In situ assembled mass-transport controlling micromembranes and their application in implanted amperometric glucose sensors

Micromembranes were assembled by sequentially chemisorbing polyanions and polycations on miniature (5 x 10(-4) cm(2)) enzyme electrodes. The sequential chemisorption process allowed the simultaneous tailoring of their sensitivity, dynamic range, drift, and selectivity.

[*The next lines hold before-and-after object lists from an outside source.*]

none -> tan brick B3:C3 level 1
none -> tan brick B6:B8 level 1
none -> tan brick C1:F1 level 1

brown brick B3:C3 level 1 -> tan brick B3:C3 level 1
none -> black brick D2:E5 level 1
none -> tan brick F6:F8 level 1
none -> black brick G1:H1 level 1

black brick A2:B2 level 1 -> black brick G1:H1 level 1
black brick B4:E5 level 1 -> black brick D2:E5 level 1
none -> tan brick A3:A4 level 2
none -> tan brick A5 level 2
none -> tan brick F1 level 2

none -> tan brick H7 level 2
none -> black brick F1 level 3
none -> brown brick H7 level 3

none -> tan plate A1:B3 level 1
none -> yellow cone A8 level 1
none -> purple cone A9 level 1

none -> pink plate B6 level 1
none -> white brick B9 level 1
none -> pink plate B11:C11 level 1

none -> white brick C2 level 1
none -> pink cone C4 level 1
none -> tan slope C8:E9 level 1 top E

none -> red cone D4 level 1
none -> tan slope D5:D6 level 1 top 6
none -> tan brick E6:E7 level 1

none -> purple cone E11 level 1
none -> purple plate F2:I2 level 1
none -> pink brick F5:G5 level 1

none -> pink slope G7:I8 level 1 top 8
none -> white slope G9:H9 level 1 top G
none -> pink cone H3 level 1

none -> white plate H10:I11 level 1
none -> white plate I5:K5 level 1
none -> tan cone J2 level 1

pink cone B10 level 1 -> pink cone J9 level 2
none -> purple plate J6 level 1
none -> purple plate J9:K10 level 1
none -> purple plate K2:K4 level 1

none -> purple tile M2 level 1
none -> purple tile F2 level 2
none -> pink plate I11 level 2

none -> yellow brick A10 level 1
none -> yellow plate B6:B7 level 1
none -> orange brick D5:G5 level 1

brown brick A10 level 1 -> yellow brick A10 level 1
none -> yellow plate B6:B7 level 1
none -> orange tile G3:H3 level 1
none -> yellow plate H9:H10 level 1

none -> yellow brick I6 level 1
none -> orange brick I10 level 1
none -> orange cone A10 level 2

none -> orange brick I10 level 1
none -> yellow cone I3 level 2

When assembled on tips of 250-mu m-diameter gold wires coated with redox polymer-"wired" glucose oxidase, they allowed tailoring of the glucose electrodes for >2 nA/mM sensitivity; 0-30 mM dynamic range; drift of less than or equal to 5% per 24 h at 37 degrees C at 15 mM glucose concentration; and 15% current increment by the combination of 0.1 mM ascorbate, 0.2 mM acetaminophen, and 0.5 mM urate, The membranes also retained transition metal ions that bound to and damaged the redox polymer "wiring" the enzyme. The electrodes were tested in the jugular veins and in the intrascapular subcutaneous region of anaesthetized and heparinized nondiabetic Sprague-Dawley rats, in which rapid changes of glycemia were forced by intravenous injections of glucose and insulin. After one-point in vivo calibration of the electrodes, all of the 152 data points were clinically accurate when it was assumed that after insulin injection the glycemia in the subcutaneous fluid lags by 9 min behind that of blood withdrawn from the insulin-injected vein.